Ahmed Bplob ha diciannove anni. È nato in Bangladesh e nel 2016, con 6.000 taka bengalese (circa 57 euro) in tasca necessari per superare i controlli alla frontiera, ha lasciato la sua casa ed è volato verso la Libia. Secondo un reportage di Internazionale dell'agosto del 2017 condotto da Annalisa Camilli, la Libia era per molti bangladesi una meta d'eccezione che gli consentiva di lavorare qualche anno all'estero e mettere da parte qualche soldo. Ma ora, un biglietto per la Libia si è trasformato in un biglietto verso l'Inferno.
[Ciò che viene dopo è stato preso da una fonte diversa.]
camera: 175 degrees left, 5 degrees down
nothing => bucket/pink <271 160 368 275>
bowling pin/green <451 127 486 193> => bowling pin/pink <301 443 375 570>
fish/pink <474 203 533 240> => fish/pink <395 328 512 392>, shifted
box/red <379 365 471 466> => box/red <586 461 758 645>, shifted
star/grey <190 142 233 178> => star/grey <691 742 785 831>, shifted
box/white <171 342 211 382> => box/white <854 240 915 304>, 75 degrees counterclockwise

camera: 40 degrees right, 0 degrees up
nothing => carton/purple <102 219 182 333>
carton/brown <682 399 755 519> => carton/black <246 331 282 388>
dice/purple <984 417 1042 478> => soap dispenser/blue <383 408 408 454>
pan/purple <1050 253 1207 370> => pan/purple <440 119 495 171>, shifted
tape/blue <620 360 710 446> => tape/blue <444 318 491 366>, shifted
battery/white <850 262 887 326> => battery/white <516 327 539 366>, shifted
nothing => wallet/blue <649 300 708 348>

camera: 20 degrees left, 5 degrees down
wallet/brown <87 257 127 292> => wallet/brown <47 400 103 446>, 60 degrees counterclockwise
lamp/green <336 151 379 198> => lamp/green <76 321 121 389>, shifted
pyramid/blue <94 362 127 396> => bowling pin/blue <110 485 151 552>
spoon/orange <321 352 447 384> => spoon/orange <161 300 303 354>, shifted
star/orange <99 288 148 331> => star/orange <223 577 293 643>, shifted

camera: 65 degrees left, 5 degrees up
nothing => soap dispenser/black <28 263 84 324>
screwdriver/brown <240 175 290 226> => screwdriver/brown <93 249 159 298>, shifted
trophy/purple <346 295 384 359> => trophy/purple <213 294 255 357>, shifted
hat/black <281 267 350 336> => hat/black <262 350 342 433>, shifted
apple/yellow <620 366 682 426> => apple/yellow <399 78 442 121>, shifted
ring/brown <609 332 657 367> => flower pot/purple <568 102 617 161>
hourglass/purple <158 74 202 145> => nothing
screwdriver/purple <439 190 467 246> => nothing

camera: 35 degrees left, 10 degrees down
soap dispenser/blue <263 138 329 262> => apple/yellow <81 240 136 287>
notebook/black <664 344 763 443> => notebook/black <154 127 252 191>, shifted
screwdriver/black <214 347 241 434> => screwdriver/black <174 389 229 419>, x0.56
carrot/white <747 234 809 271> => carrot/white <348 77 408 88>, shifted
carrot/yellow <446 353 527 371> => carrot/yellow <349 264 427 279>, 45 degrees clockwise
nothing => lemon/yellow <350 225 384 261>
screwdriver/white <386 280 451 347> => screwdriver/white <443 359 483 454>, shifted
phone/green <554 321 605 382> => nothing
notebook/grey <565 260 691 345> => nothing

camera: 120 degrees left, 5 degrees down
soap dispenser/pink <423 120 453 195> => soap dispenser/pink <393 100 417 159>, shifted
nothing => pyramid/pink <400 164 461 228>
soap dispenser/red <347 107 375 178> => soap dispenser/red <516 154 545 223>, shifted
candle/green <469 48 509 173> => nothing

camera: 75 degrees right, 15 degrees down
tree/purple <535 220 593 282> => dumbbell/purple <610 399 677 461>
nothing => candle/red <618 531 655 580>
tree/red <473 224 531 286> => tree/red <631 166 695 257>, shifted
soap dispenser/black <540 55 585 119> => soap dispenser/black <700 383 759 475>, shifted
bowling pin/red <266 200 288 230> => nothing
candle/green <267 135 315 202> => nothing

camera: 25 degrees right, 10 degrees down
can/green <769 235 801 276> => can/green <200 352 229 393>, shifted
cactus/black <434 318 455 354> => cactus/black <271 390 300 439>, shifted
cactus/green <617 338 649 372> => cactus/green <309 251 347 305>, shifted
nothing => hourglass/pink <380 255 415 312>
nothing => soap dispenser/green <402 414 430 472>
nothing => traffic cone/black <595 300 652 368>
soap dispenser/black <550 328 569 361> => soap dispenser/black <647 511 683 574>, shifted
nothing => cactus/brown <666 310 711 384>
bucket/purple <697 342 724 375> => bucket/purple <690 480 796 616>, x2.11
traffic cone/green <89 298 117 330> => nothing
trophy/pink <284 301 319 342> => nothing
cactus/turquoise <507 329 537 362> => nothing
È in Libia che la storia di Ahmed s'intreccia per sempre con un filo invisibile e indivisibile con la storia di Elhadj Diallo (Guinea), Julius (Nigeria), Samba (Senegal), God'sTime (Nigeria), Mandu (Ghana), Isaac (Ghana) e Tyson (Guinea), alcuni dei ragazzi accolti dalla Cooperativa Exodus di Saline Joniche, in provincia di Reggio Calabria, che visito tutti i giorni per cinque settimane. Ognuno ha la sua storia, i suoi perché, i suoi ricordi felici e i suoi traumi. Si entusiasmano quando gli chiedo di parlarmi delle loro allegrie. Tyson si commuove mentre mi fa vedere la foto della sua sorellina che non vede da un anno perché rimasta in Guinea con sua madre. God's Time mi racconta di quanto è felice quando taglia i capelli e che da grande vorrebbe fare il barbiere. Diallo mi mostra il gol che ha fatto e che ha fatto vincere la squadra dove gioca. Con Julius ascolto "A new days has come" e tutte le canzoni di Celine Dion che piacciono ad entrambi. Ma, quando pronuncio una parola in particolare, la loro postura s'irrigidisce, gli sguardi diventano seri e la bocca si chiude nervosa. Dico "Libia" e il silenzio s'impossessa di tutti noi.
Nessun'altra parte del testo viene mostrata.